Friday, August 31, 2007


Flash Fiction by Viktor Kuprin

“This is the last call for evacuation. Everyone must leave. Go to the park for water, food, and medical care. If you cannot move, call out or make a noise, and we will help you.”

Spaceman Kuzmin tried not to look at the bloated red sun as he walked the deserted urban streets. No one had come even though he played the message three times at every city block just as he had been ordered. Only fools or the deranged would wait so long, he thought. The unstable sun the locals called Sosnovka would soon end this miserable world.

The motion detector pinged, and Kuzmin halted. Something in the shadows of an alley, but he couldn’t see anyone there. He keyed his helmet’s external speaker.
“Come out. I am CIS Space Force. I have water.”

Then he saw it. Scruffy and dusty, a big orange tom cat wobbled out of the alleyway and collapsed onto the hot pavement. It panted and gasped for breath as it looked up at Kuzmin, its tongue distended from its mouth.

Kuzmin gently picked up the cat and felt its sides heaving.

“Poor old koshka, did you get left behind? Here, a little of this.”

He drew a handful of water from his drink tube and slowly, carefully, dripped the cool liquid onto the cat’s lips and tongue. It began to lap and swallow.

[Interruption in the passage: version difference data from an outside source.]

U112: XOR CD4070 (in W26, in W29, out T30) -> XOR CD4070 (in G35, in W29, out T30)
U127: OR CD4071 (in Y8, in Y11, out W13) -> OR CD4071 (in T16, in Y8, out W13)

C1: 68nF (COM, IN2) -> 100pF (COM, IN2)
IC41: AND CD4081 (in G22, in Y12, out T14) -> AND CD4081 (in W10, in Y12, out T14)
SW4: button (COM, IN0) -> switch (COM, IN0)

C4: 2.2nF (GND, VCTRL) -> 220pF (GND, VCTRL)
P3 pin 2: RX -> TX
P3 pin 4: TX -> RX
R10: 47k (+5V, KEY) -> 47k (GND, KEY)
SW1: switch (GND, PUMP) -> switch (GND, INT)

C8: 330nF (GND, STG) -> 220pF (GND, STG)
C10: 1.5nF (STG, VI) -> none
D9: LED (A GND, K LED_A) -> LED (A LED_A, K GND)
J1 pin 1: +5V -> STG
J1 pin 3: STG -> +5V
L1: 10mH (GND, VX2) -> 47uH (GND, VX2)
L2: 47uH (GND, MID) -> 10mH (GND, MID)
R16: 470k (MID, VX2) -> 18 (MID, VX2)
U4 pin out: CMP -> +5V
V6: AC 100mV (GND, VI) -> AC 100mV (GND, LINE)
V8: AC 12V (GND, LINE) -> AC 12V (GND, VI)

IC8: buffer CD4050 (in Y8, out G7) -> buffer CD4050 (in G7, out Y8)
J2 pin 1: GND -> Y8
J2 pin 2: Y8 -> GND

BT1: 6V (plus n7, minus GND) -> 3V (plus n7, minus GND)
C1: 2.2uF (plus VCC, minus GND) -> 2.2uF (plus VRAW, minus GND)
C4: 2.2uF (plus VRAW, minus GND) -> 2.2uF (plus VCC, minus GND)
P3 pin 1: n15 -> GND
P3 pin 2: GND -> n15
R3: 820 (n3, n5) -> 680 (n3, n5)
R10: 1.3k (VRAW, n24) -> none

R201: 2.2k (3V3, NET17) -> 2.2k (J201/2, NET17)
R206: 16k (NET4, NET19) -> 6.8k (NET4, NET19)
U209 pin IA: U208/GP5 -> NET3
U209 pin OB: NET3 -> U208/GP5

Kuzmin unzipped his light suit. The air felt like an oven’s heat striking his chest. Slowly, he slipped the cat inside his cooled coverall, and there it rested without complaint or struggle. He could barely feel the old tom feebly rumbling, trying to purr.

And so, he continued on to complete his route, but no other strays, human or animal, were met.

As Kuzmin walked back to the evacuation center, he saw others who had been successful. The last inhabitants of Sosnovka Prime were a sorry lot. Two of his crewmates forcibly led a wild-eyed man who cursed them for their efforts. Others helped a grossly overweight woman whose clammy white skin indicated severe heat stroke. Dirty street children huddled, looking anxiously at the shuttles.

Kuzmin was refilling his drink tube when a hand grabbed his shoulder and spun him around on his heels.

“You durak! Idiot! I told you that looting was forbidden!”

It was Second Lieutenant Burkhanov, the section commander. With a jerk, he pulled open the front of Kuzmin’s suit. A furry orange face with flattened ears and frightened eyes stared back at the officer.

“What the?! Kuzmin, get rid of this … infectsia! It can carry disease! Understand me?!”

Kuzmin shook his head. “No, sir. Sorry. I won’t leave it here to burn.”

Burkhanov eyes opened wide with rage. But then he paused. It wasn’t often that a Spaceman Recruit refused an order. And never Kuzmin, one of the better spacehands.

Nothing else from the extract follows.